View attachment 316329

UGL is certainly worse. No anti-aggregate measures are taken (slightly wrong PH alone can cause aggregation to get 10x worse). No immunogenicity tests are conducted. "I've never noticed immunogenicity". Would you notice a 15-20% drop in effectiveness over a year?

Filtering reduces immunogenicity, ensures sterility, prevents particulates like common glass delamination and stopper rubber from getting into your body and eventually your organs where they accumulate, causing micro embolisms. It's all upside.
"This immunogenicity stuff impacts the sick and weak, not us strong healthy bodybuilders."

Immunogenicity is more pronounced in healthy people with a vigorous immune system.

Read that again and think about it.

A healthy immune system reacts, and develops immunity to neutralize perceived "threats" far more strongly and effectively than those with a weakened immune system.
Don't mix them in the same vial or syringe.

It's a good idea if injecting them at the same time to use sites on opposite sides.

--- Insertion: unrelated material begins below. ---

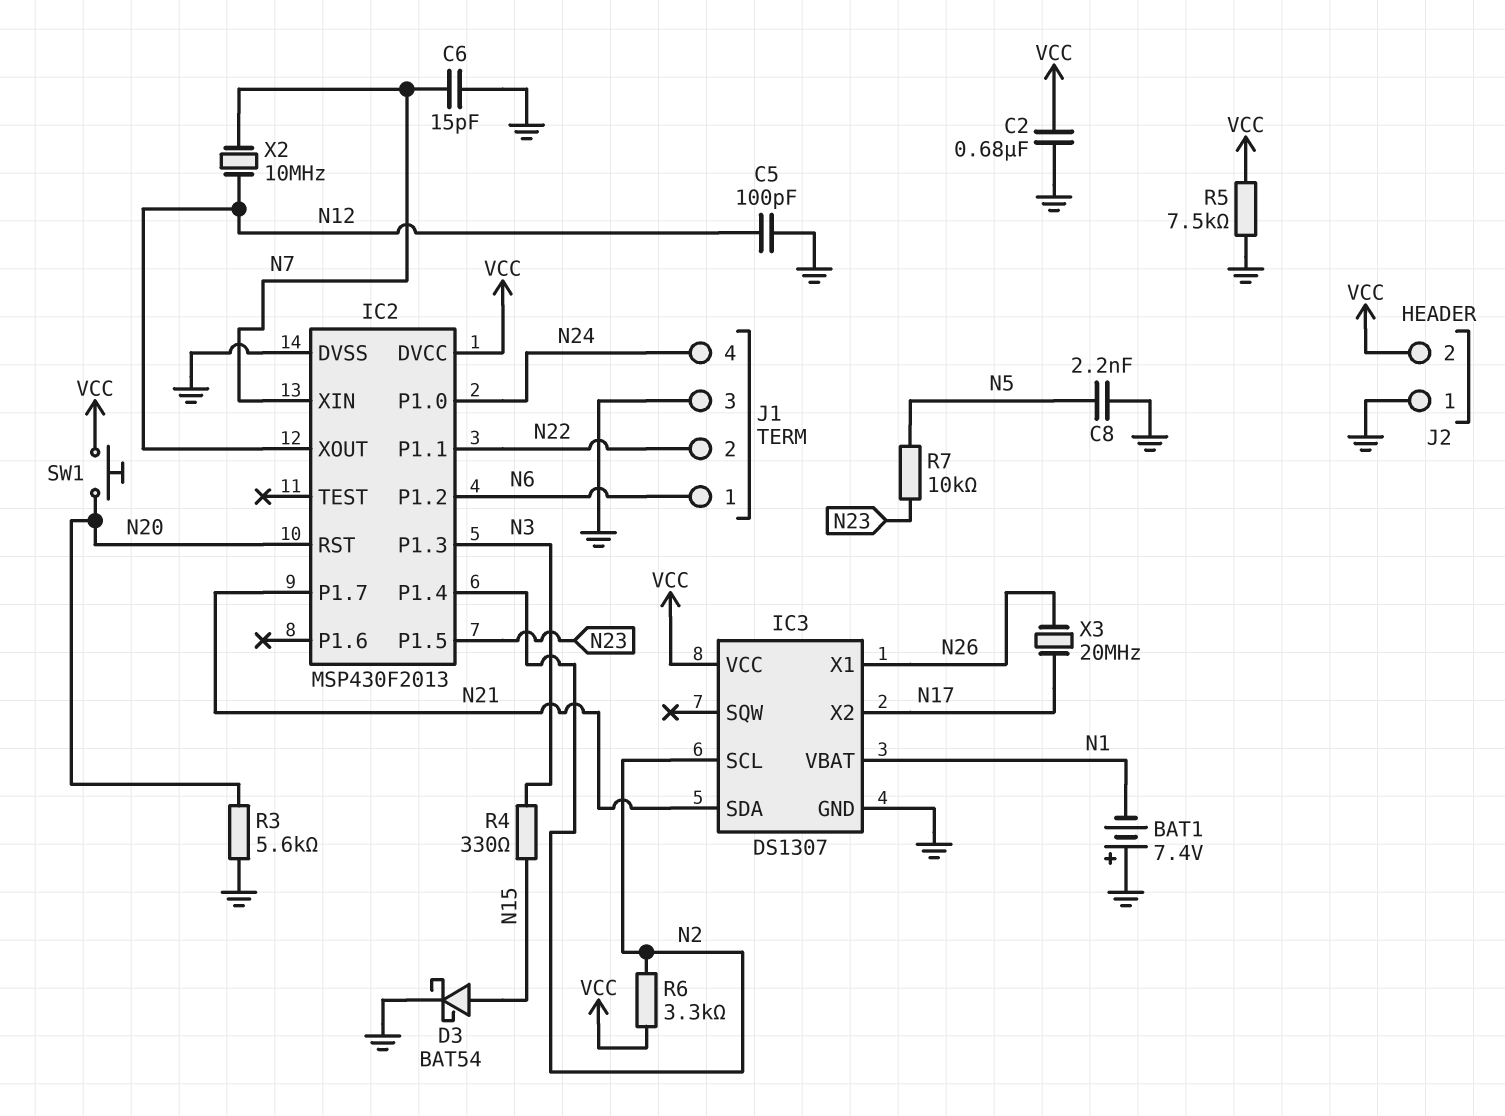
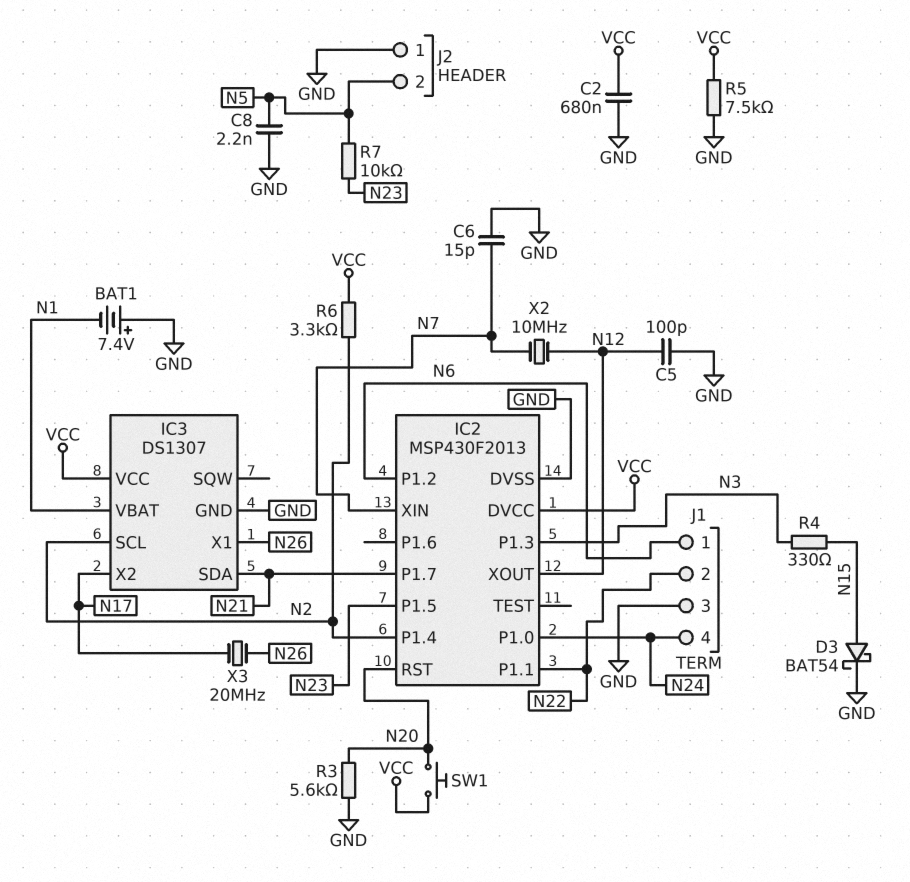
J2 pin 2: VCC -> N5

Tesa is highly immunogenic, almost everyone experiences site reactions. You don't want another peptide in the same area the immune system is responding to.

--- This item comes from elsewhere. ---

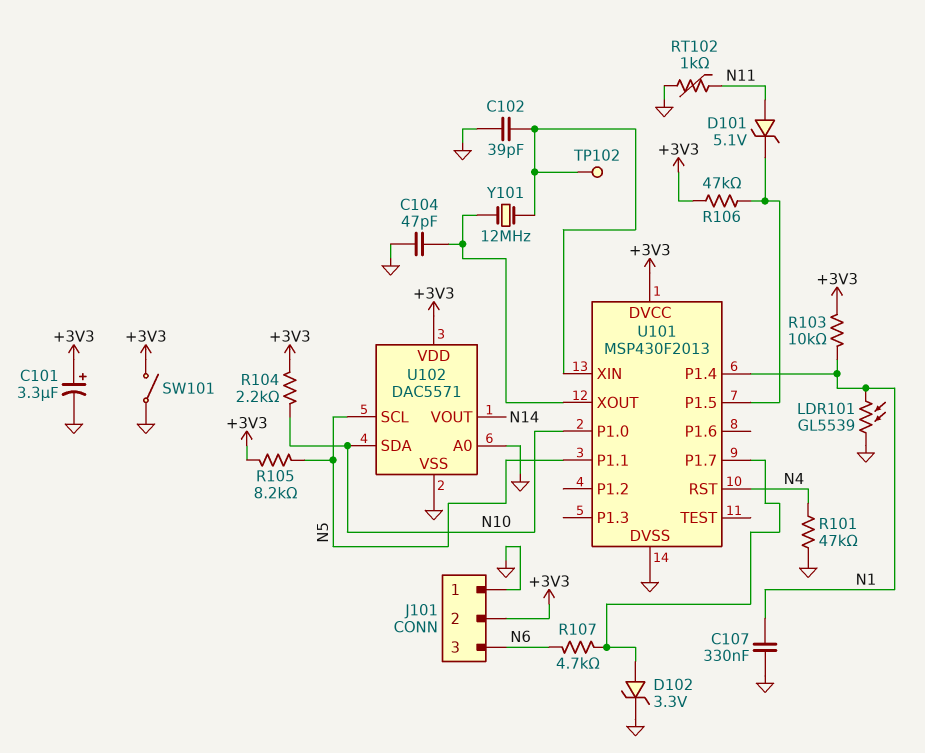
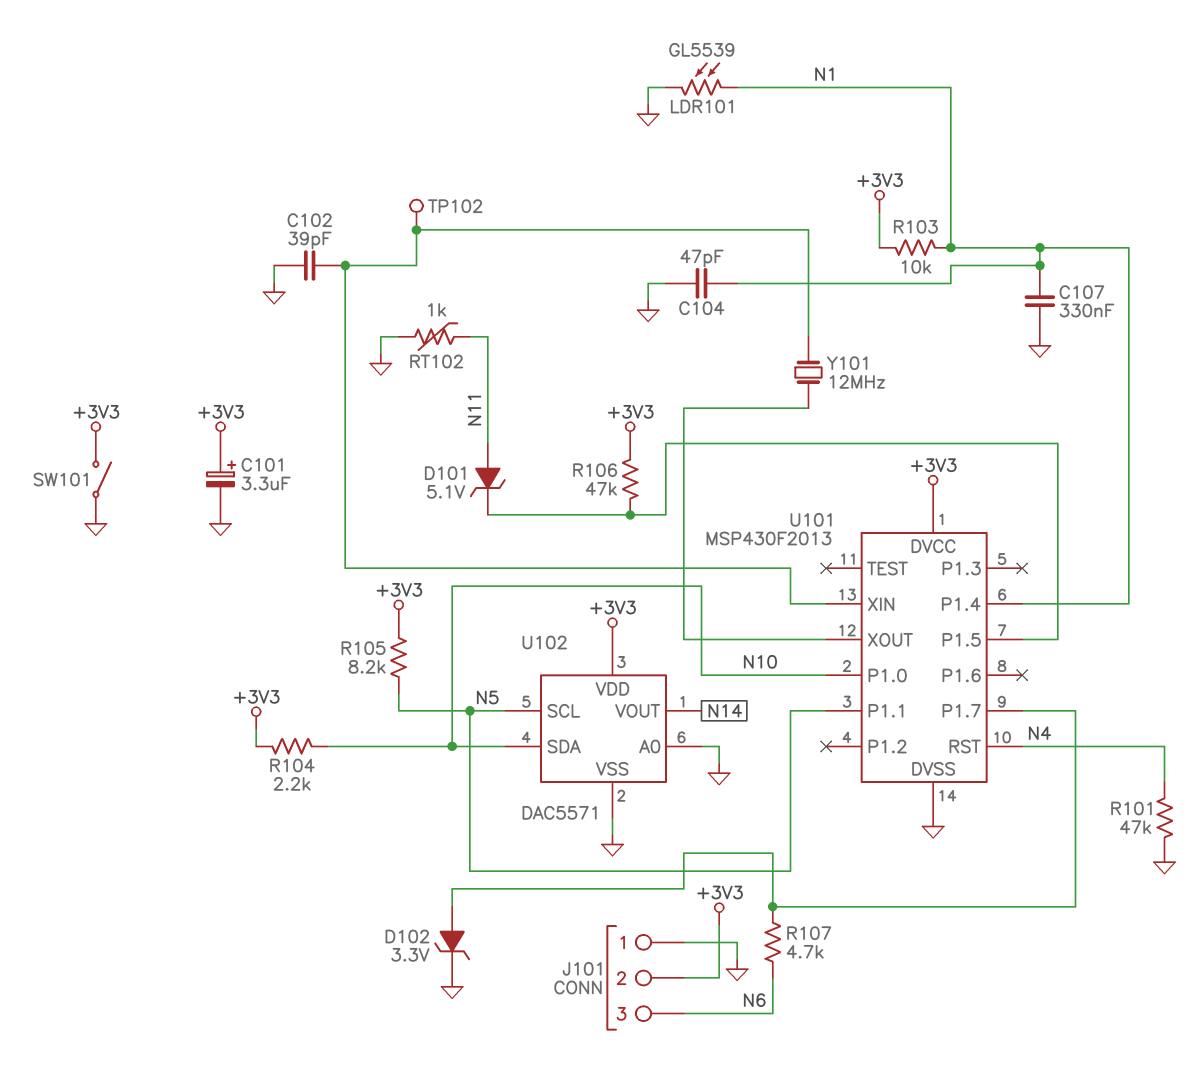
C104: 47pF (GND, U101/XOUT) -> 47pF (GND, N1)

Vaccines, proteins engineered to maximize immunogenicity, will sometimes use another compound or particulate that causes a strong immune reaction to induce a stronger response to the vaccine than would ordinarily happen. This is the opposite of what we want to occur with the peptides/proteins we don't want to build an immunity to.

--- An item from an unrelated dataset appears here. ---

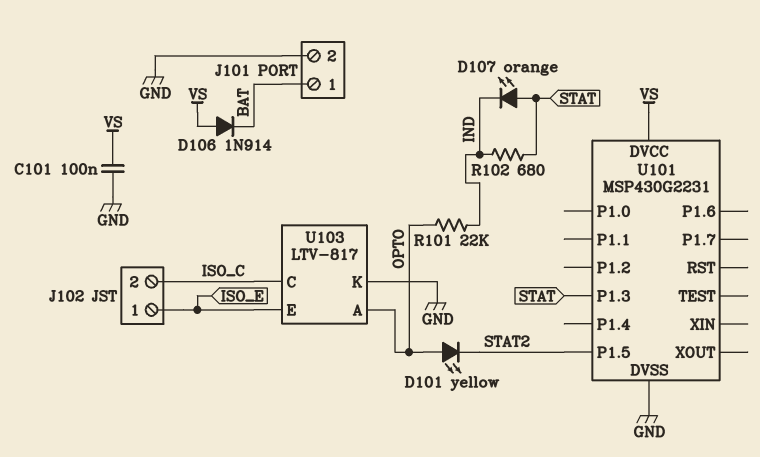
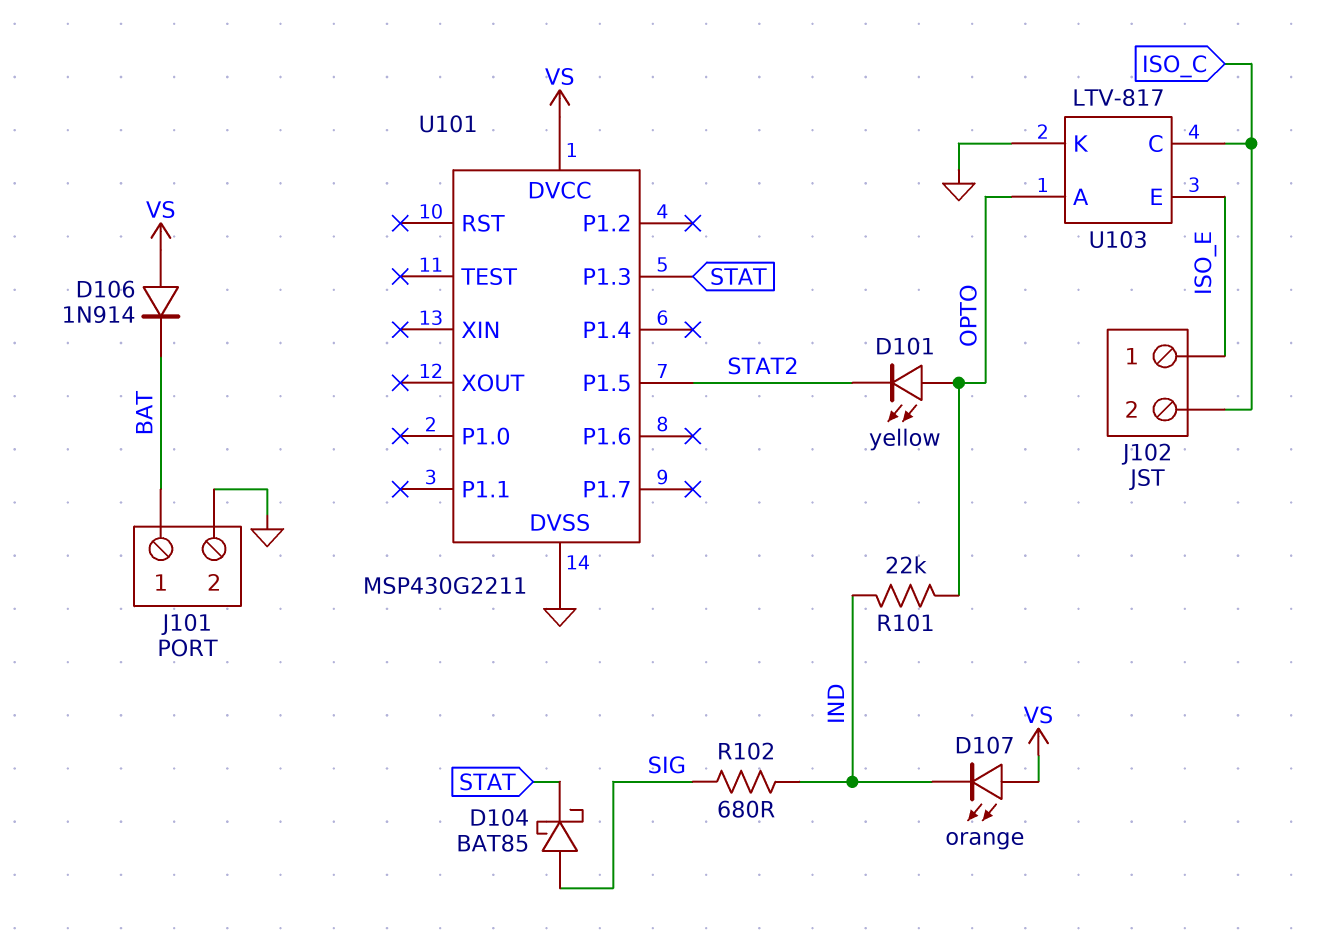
C101: 100nF (GND, VS) -> none
D104: none -> schottky BAT85 (A SIG, K STAT)
D107: LED orange (A STAT, K IND) -> LED orange (A VS, K IND)
R102: 680 (IND, STAT) -> 680 (IND, SIG)
U101: MSP430G2231 -> MSP430G2211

BTW: these "immune stimulators" are called adjuvants. Particulate trash like glass and rubber particles in cheap Chinese vials act as adjuvants, as do aggregated proteins. Filtration removes these, lessening the overall immune response to peptides.


Relatively low serum IGF-1 vs relatively high HGH dose:

Thank you!

Here are my relatively low IGF-1 levels after using about 90iu/day of QSC HGH.

Somatomedin-C (IGF-1) ↑ 977.5 ng/mL 134.0 - 450.0 Serum

Will taking a break help enough if it's this bad, and how long before I can restart with the most effectiveness returned? I'm assuming this can only be figured out after testing.

I've also reduced my frequency, as indicated by the study I sent, before coming off for a little while.

Would you suggest I do RIA for anti-HGH antibody detection? Is ELISA fine? Functional IGF-1 Response Test? Neutralizing Antibody Test? Or is RIA pretty much the only quality go-to?

How long do anti-HGH antibodies persist? I'm assuming my natural production has probably tanked, too.

Would switching brands from QSC temporarily help, or would it have to be a permanent switch? Would it have to be a switch to a pharma brand, or something like SSA would work? Do we know anything about the differences in excipients and aggregation properties between QSC and SSA rHGH?

What about secretagogues for a while?

Do we know anything about the doses taken in this study? Could you please link the study?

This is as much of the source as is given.